Cesur Yeni Dünya - Aldous Huxley

                     Yeni yıla girdiğimiz şu günlerde pek de yeni olmayan bir kitapla karşınızdayım: Cesur yeni dünya. Son bir kaç yıldır özellikle distopyaların gençler arasında epey bir popülerleşmesi sebebiyle kendisi de ön plana çıkmıştı. Bu nedenle pek çoğunuzun benden önce okumuş olduğunu tahmin ediyorum. 

                     Kitaptan her ne kadar distopya diye bahsedilse ve teknik olarak doğru bile olsa okurken distopya hissi vermiyordu. Bilim-kurgu yönü daha ağırlıklıydı bana kalırsa. Gerçi zaten ithaki bilimkurgu klasikleri serisinde kendisi.

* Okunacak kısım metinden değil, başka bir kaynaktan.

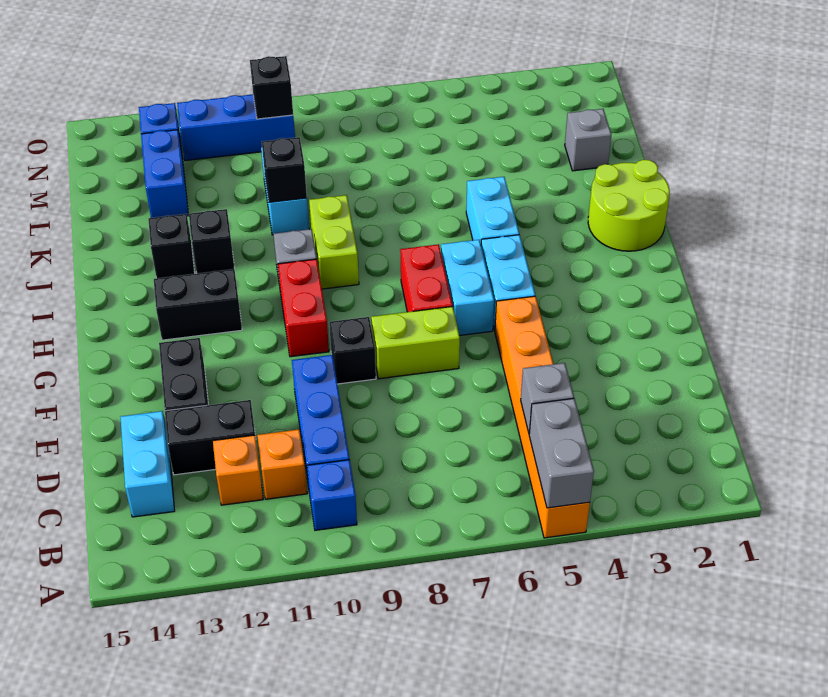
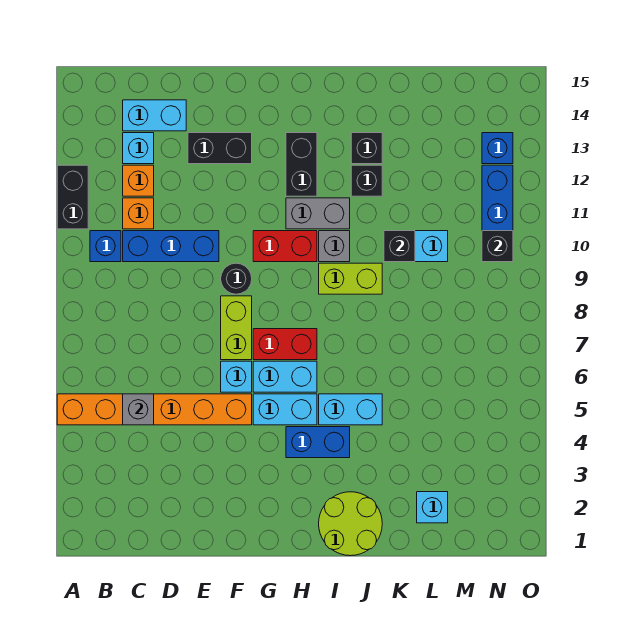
grey brick A5:B5 level 2 -> grey brick H11:I11 level 1
none -> cyan brick C13 level 1
black brick D12:D13 level 1 -> black brick A11:A12 level 1
none -> cyan brick F6 level 1
black brick F9 level 1 -> black round brick F9 level 1
grey brick L2 level 1 -> cyan brick L2 level 1
blue brick L13:M13 level 1 -> blue brick H4:I4 level 1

                     Kitap bize uzak, yazıldığı zamana göre ise çok daha uzak bir geleceği anlatıyor. İnsanların doğal yollarla üremeyi bırakıp, aile ilişkilerinin tamamen ortadan kalktığı zamanlar. İnsanların %80'i kısırlaştırılmış olarak doğuyorlar (aslına bakarsanız yalnızca kadınların %80'i kısırlaştırılıyor), kalan kısmı da devamlı olarak doğum kontrol yöntemleri kullanıyorlar. İnsanlar minik şişeler içinde yetiştiriliyorlar ve hatta gelecekleri de henüz bu şişelerin içindeyken belirleniyor. İnsanlık doğuştan sınıflandırılmış, Alfalar, alfa eksiler, Betalar, Gamalar, Deltalar ve Epsilonlara kadar. Sınıflandırmak derken gerçek ve keskin bir sınıflandırmadan bahsediyorum; zihinsel potansiyelleri, dış görünüşleri ve hatta giydikleri kıyafetlerin renklerine kadar keskin sınıflara sahipler. Bütün bunlardan bahsederek size kitap hakkında çokça bilgi verdiğimi düşünüyorsanız yanılıyorsunuz, çünkü bütün bunlar kitap ilk sayfalarında anlatılıyorlar.

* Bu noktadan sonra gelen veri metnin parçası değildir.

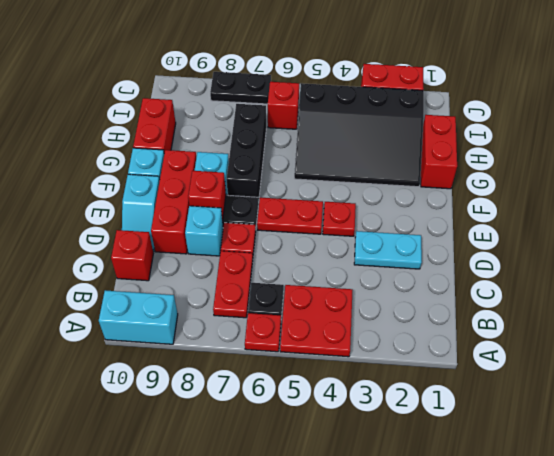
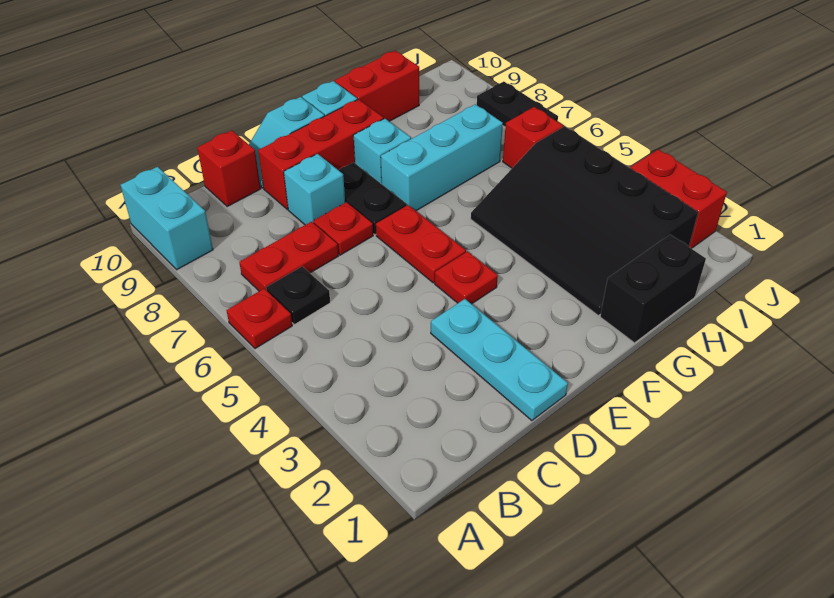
red plate A4:B5 level 1 -> none
cyan plate D2:D3 level 1 -> cyan plate D1:D3 level 1
red brick E8 level 2 -> none
black brick F7:H7 level 1 -> cyan brick F7:H7 level 1
red brick G1:H1 level 1 -> black brick G1:H1 level 1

                     Bana kalırsa yazarın kurgusu ve hikaye anlatımı çok güçlü değil. Hatta çok güzel ve detaylı bir fikir bulmuş ve bunu roman dışında nasıl anlatacağını bilememiş gibi bir hali var. Hikaye belirli bir yerden başlamıyor, sizi gerçek anlamda bir yerlere götürmüyor. Etkileyici olması gereken olaylar etkileyici değil. Dramatik olması gereken sonu da öyle bir etki yaratmıyor. Ama çok detaylı ve karamsar gelecek fikirleri dinlemek isterseniz bu kitap tam da size göre.

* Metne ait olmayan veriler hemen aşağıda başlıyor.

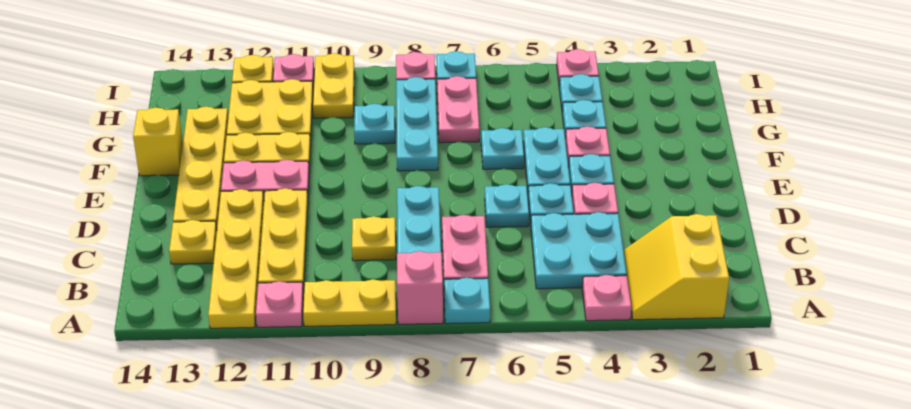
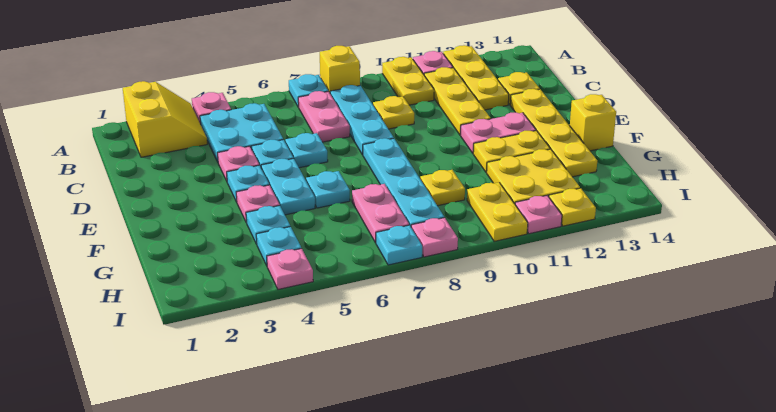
pink brick A8 level 1 -> yellow brick A8 level 1
yellow plate A9:A10 level 1 -> yellow plate A10:B10 level 1
yellow plate A12:D12 level 1 -> yellow plate A12:C12 level 1
cyan plate F8:H8 level 1 -> cyan plate E8:H8 level 1
cyan plate G9 level 1 -> yellow plate G9 level 1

                     İleri teknolojiye ama henüz çağımızın dijitalliğine erişememiş bir mekaniğe sahip bir gelecek. Kitabın ilk yayım tarihi 1932, bu nedenle bazı şeylerin bu kadar teknolojik ama bu kadar hantal oluşu anlaşılabilir bir durum. Mesela bir yerde gözler dolusu okuma makinesi bobini ve ses kayıt bantlarından olduğundan bahsediyor, bu rulolar makineye takıp dinlenilebiliyor, tıpkı plak ya da kaset gibi. Üstelik çok küçük de değiller bir kitabın yarısı kadar var en azından boyutları. Taşıt olarak ileri teknoloji helikopterler kullanıyorlar ama sonuçta o şeyler hala helikopter. Çok uzaktan çekim yapabilen kameraları var ama boyutları hala büyük ve uzun uzun kabloları var. Mesela kitabın bir yerinde sadece iletişim kurmak için şöyle şeyleri yaptıkları bir paragraf var: 

"...hızlı bir biçimde iki tane bobin şeklinde sarılmış teli çözdü, iki ucunu beline tutturulmuş portatif bir aküye bağladı ve aynı anda diğer uçlarını alüminyum şapkasının kenarlarındaki yuvalara soktu; şapkasının tepesindeki bir yaya dokundu ve ortaya bir anten çıktı; şapkanın siperliğinin üstündeki bir başka yaya dokundu -ve kutudan çıkan yaylı kukla misali bir mikrofon fırladı, titremeye devam ederek burnunun onbeş santimetre önünde asılı kaldı. Sonra aşağıya doğru asılıp kulaklarının üstünden bir çift alıcı çekti; şapkanın sol tarafında bir düğmeye bastı ve şapkanın içinden eşekarısı vızıltısını andıran bir ses geldi; sağda bir kolu çevirdiğinde stetoskopik bir hışırtı ve çıtırtı, ardından da cızırtı ve ani ciklemeler vızıltının yerini aldı..."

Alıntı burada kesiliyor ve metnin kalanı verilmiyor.